In both cases the native MSR function variants would no longer be
usable in the paravirt case, but this would mostly affect Xen, as it
would need to open code the WRMSR/RDMSR instructions to be used
instead the native_*msr*() functions.

Changes since V2:
- switch back to the paravirt approach

Changes since V1:
- Use Xin Li's approach for inlining
- Several new patches

Juergen Gross (16):
  x86/alternative: Support alt_replace_call() with instructions after
    call
  coco/tdx: Rename MSR access helpers
  x86/sev: Replace call of native_wrmsr() with native_wrmsrq()
  KVM: x86: Remove the KVM private read_msr() function
  x86/msr: Minimize usage of native_*() msr access functions
  x86/msr: Move MSR trace calls one function level up
  x86/opcode: Add immediate form MSR instructions
  x86/extable: Add support for immediate form MSR instructions
  x86/msr: Use the alternatives mechanism for WRMSR
  x86/msr: Use the alternatives mechanism for RDMSR
  x86/alternatives: Add ALTERNATIVE_4()
  x86/paravirt: Split off MSR related hooks into new header
  x86/paravirt: Prepare support of MSR instruction interfaces
  x86/paravirt: Switch MSR access pv_ops functions to instruction
    interfaces
  x86/msr: Reduce number of low level MSR access helpers
  x86/paravirt: Use alternatives for MSR access with paravirt

arch/x86/coco/sev/internal.h              |   7 +-
arch/x86/coco/tdx/tdx.c                   |   8 +-
arch/x86/hyperv/ivm.c                     |   2 +-
arch/x86/include/asm/alternative.h        |   6 +
arch/x86/include/asm/fred.h               |   2 +-
arch/x86/include/asm/kvm_host.h           |  10 -
arch/x86/include/asm/msr.h                | 345 ++++++++++++++++------
arch/x86/include/asm/paravirt-msr.h       | 148 ++++++++++
arch/x86/include/asm/paravirt.h           |  67 -----
arch/x86/include/asm/paravirt_types.h     |  57 ++--
arch/x86/include/asm/qspinlock_paravirt.h |   4 +-
arch/x86/kernel/alternative.c             |   5 +-
arch/x86/kernel/cpu/mshyperv.c            |   7 +-
arch/x86/kernel/kvmclock.c                |   2 +-
arch/x86/kernel/paravirt.c                |  42 ++-
arch/x86/kvm/svm/svm.c                    |  16 +-
arch/x86/kvm/vmx/tdx.c                    |   2 +-
arch/x86/kvm/vmx/vmx.c                    |   8 +-
arch/x86/lib/x86-opcode-map.txt           |   5 +-
arch/x86/mm/extable.c                     |  35 ++-
arch/x86/xen/enlighten_pv.c               |  52 +++-
arch/x86/xen/pmu.c                        |   4 +-
tools/arch/x86/lib/x86-opcode-map.txt     |   5 +-
tools/objtool/check.c                     |   1 +
24 files changed, 576 insertions(+), 264 deletions(-)
create mode 100644 arch/x86/include/asm/paravirt-msr.h


Could you clarify *on the high design level* what "go back to the paravirt 
approach" means, and the motivation for that?

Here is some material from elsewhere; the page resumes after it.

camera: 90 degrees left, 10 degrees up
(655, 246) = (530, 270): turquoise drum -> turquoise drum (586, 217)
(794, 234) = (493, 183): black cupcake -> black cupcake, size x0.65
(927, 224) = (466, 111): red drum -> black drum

This is related to V2 of this series, where I used a static branch for
special casing Xen PV.

Peter Zijlstra commented on that asking to try harder using the pv_ops
hooks for Xen PV, too.

Note that for Xen *most* MSRs fall in one of two categories: those that are 
dropped entirely and those that are just passed straight on to the hardware.

I don't know if anyone cares about optimizing PV Xen anymore, but at least in 
theory Xen can un-paravirtualize most sites.

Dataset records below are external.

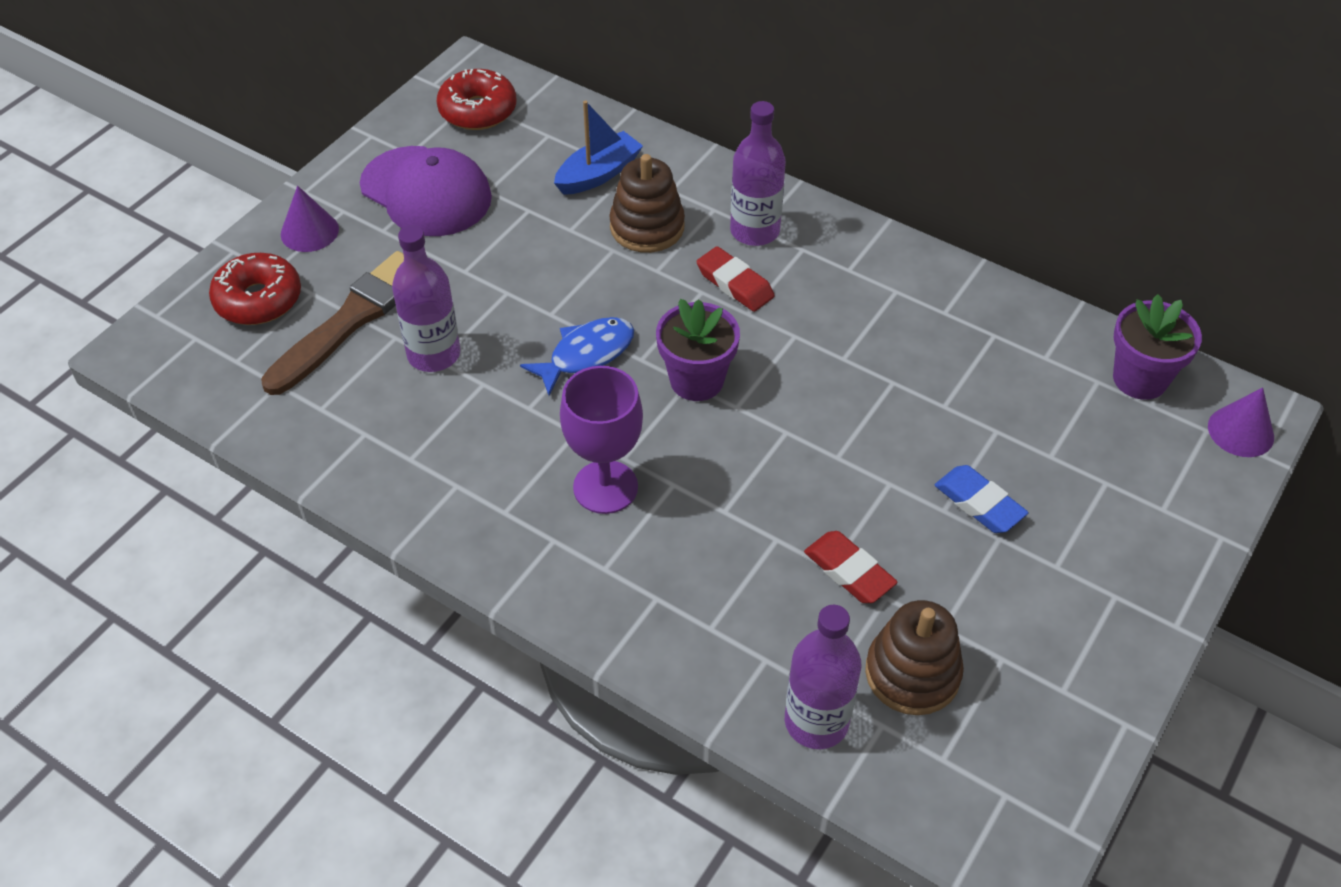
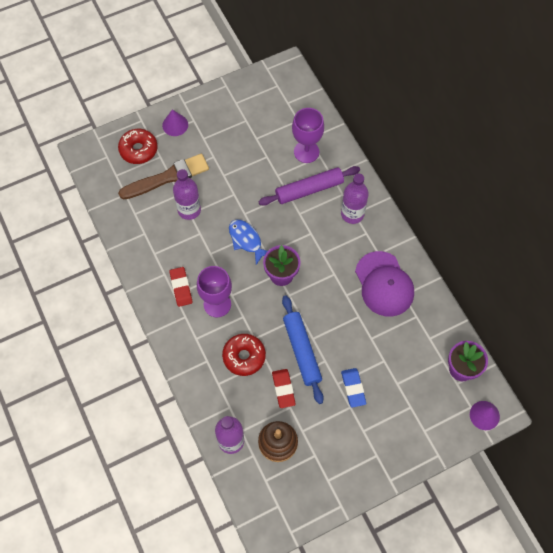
camera: 30 degrees right, 15 degrees up
(426, 192) = (231, 127): purple cap -> purple cap (384, 284)
(478, 110) = (277, 92): red donut -> red donut (244, 356)
(586, 355) = (246, 240): blue fish -> blue fish turned 120 degrees counterclockwise
(598, 174) = (306, 152): blue boat -> purple goblet
(647, 227) = (309, 189): brown stacking toy -> purple rolling pin
(734, 284) = (326, 236): red eraser -> red eraser (181, 288)
(833, 488) = (302, 351): none -> blue rolling pin

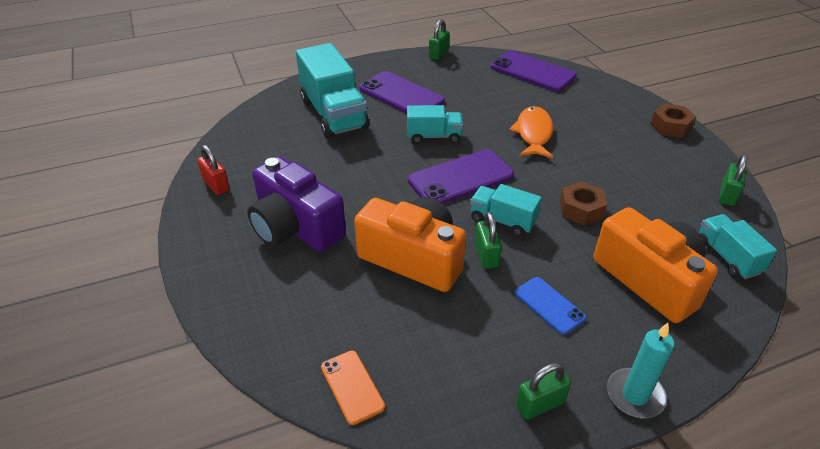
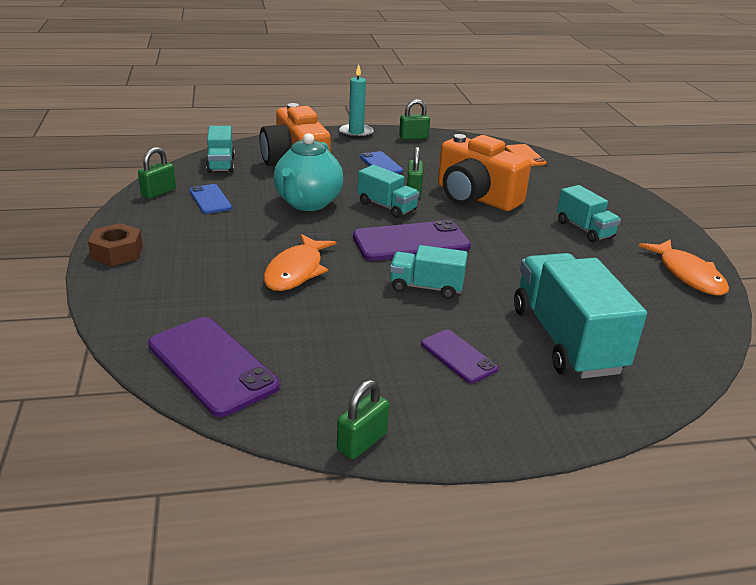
camera: 170 degrees left, 10 degrees down
(216, 185) = (687, 275): red padlock -> orange fish
(295, 227) = (584, 229): purple camera -> turquoise truck
(401, 95) = (458, 356): purple phone -> purple phone, size x0.56
(581, 209) = (307, 203): brown nut -> turquoise teapot
(672, 195) = (210, 199): none -> blue phone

The problem with that is, that this would need to be taken care at the
callers' sites, "poisoning" a lot of code with Xen specific paths. Or we'd
need to use the native variants explicitly at all places where Xen PV
would just use the MSR instructions itself. But please be aware, that
there are plans to introduce a hypercall for Xen to speed up MSR accesses,
which would reduce the "passed through to hardware" cases to 0.